譚方滔滔不絕的說著話,舌頭都有些短了。
回去了,肯定得挨訓。
不過,楊林也不替他擔心就是了。
能夠這麼年輕就混進去巡警隊伍之中,恐怕也是有著一些裙帶關係。
“這麼說,譚兄弟在巡捕房訊息很靈通嘍?”
楊林表示不信。
看起來,這位不太像受重視的樣子。
“不是我吹,兄弟我這耳朵,天生就靈得很……隔著十丈八丈的一隻螞蟻爬過,我都能聽得清楚。
區區一點訊息,隨便走過聽一聽就都知道了呀。”
譚方斜睨一眼楊林,又道:“你不信啊?”
“信,怎麼不信?來喝酒。”
楊林呵呵笑。
譚方端起酒杯滋了一杯,舒暢的吸了口氣,擠眉弄眼的,突然湊近小聲說:“我告訴你啊,別看掌櫃的生得五大三粗,一把勺子舞得如同稻草一般的輕鬆,力氣看起來大得很,他其實不行的……”
“這話怎麼說?”
你說這個我就不困了。
聽說有些人目光很毒辣,能看出女人是不是良家。
這小子難不成竟有什麼方法,能看出男人行不行?
倒是一門高深學問。
“簡單啊。”
譚方自得的笑了起來,臉上升起一絲不自然的紅潮,“大白天的,老闆娘這時還在屋裡一個人折騰著呢。我都聽清楚了,還聽到沾了水的黃瓜折斷的悶悶響聲……”
“人才吶!”
楊林啞然失笑,“這也能聽出來,耳朵真的神了,那你肯定聽到了楊四姑娘去了哪裡?”
“還能去哪……呃,還不是被人糊弄著去了城外餓狗嶺嶽王廟,找那滅了陳氏滿門的梅花盜報仇。

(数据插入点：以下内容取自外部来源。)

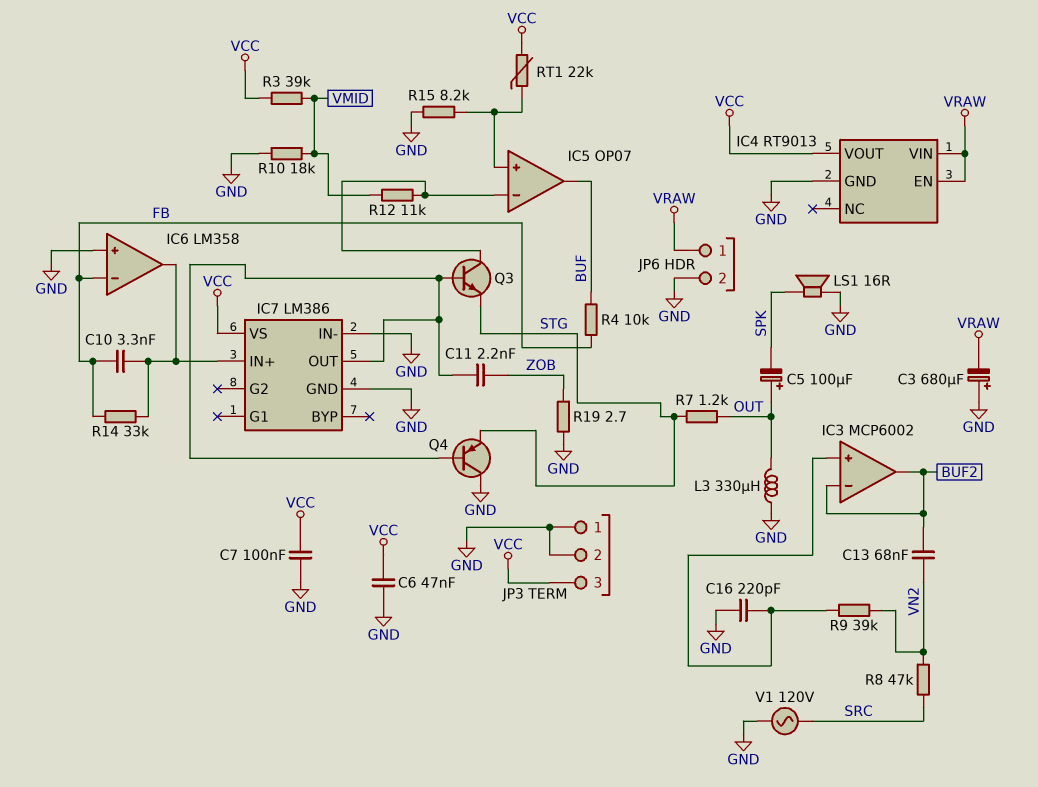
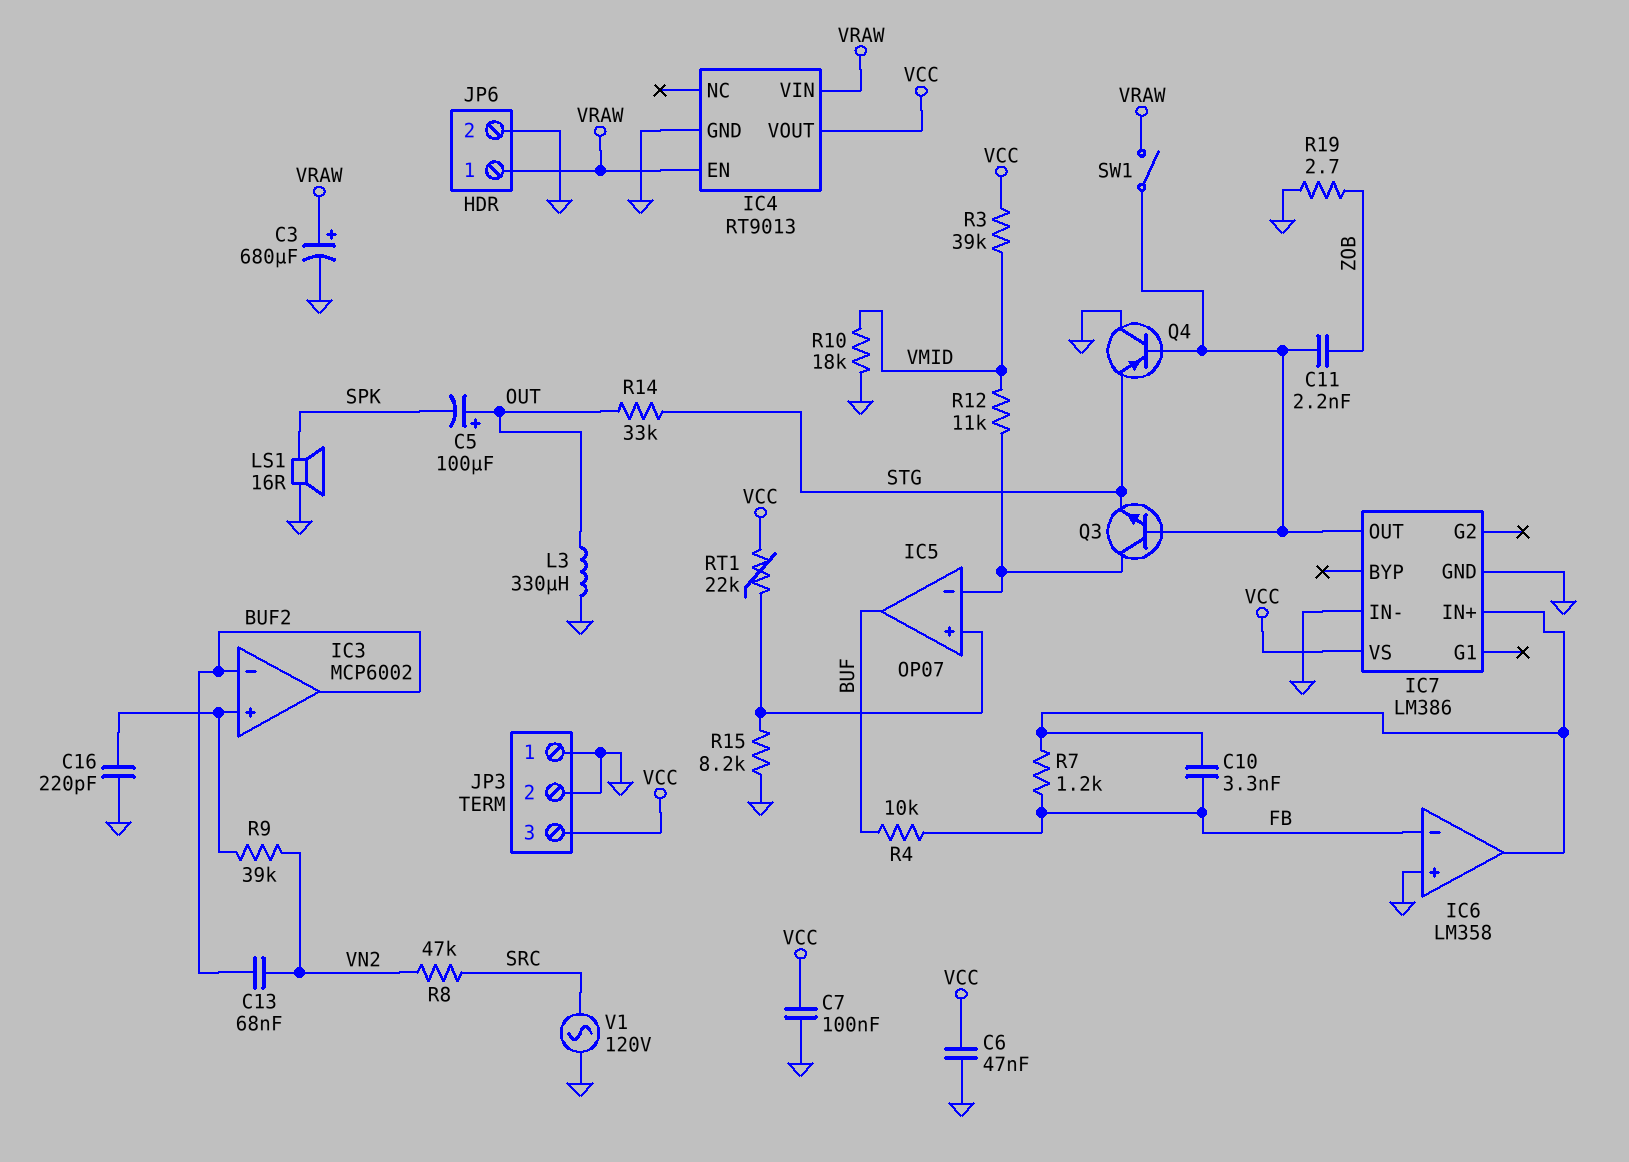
C3: 680uF (plus GND, minus VRAW) -> 680uF (plus VRAW, minus GND)
R7: 1.2k (OUT, STG) -> 1.2k (FB, IC6/out)
R14: 33k (FB, IC6/out) -> 33k (OUT, STG)
SW1: none -> switch (IC7/OUT, VRAW)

先前在巡捕房,錢興發那個錘子跟楊四姑娘說的時候,我老遠就聽……”
譚方打了個酒嗝,隨意說著,突然就醒悟過來:“我說楊三少爺,合著你請我吃酒,就是想套話啊?”
竟然還不傻?
楊林仍然在笑,臉色卻是有些不好看了。
他可記得先前那臉上長著大個痦子的錢興發到底是怎麼說的,那是一推六二五,什麼都不知道……
他跟自己說,就是還沒查到訊息;跟四妹說,就說查到了滅門兇手的下落。
兩種說法完全不同,肯定別有用心。
“梅花盜是誰?反正你說也說了,也不用幫他們隱瞞什麼?最多我守口如瓶就是。”
楊林端起酒杯,目光深沉凜冽。
“行,兄弟你想知道啥,都告訴你,反正也沒人知道是我說的,只要不傳出去就好。”
譚方心裡一突,不知為何,就算是酒意上頭,仍然感覺到一絲髮冷,當下也不敢隨意拒絕。
畢竟,人家又是給錢,又是請酒的,打聽一下訊息又怎麼了,他犯得著跟錢興發那個錘子保守秘密嗎?
後腦門現在還隱隱作痛呢。
那傢伙手黑,先前打自己腦袋那一下,用力好大,不知有沒有打壞了腦子?
到時去安仁堂看病,說不定還要求著楊三公子,省點藥錢。
“梅花盜,就是所謂的梅花公子,杭城四傑之一,三少爺你不知道嗎?”
說起這個,譚方也不再顧忌洩漏機密的事情了。
“藥行鏢客,陳門管家,義薄雲天,公子摘花。說的就是杭城四傑四個人,大家都傳得熱乎呢。
不過,前面兩個武功厲害,人品也很好,為了報恩,可以任人驅使十多二十年,換我是做不到的,倒也稱得上豪傑。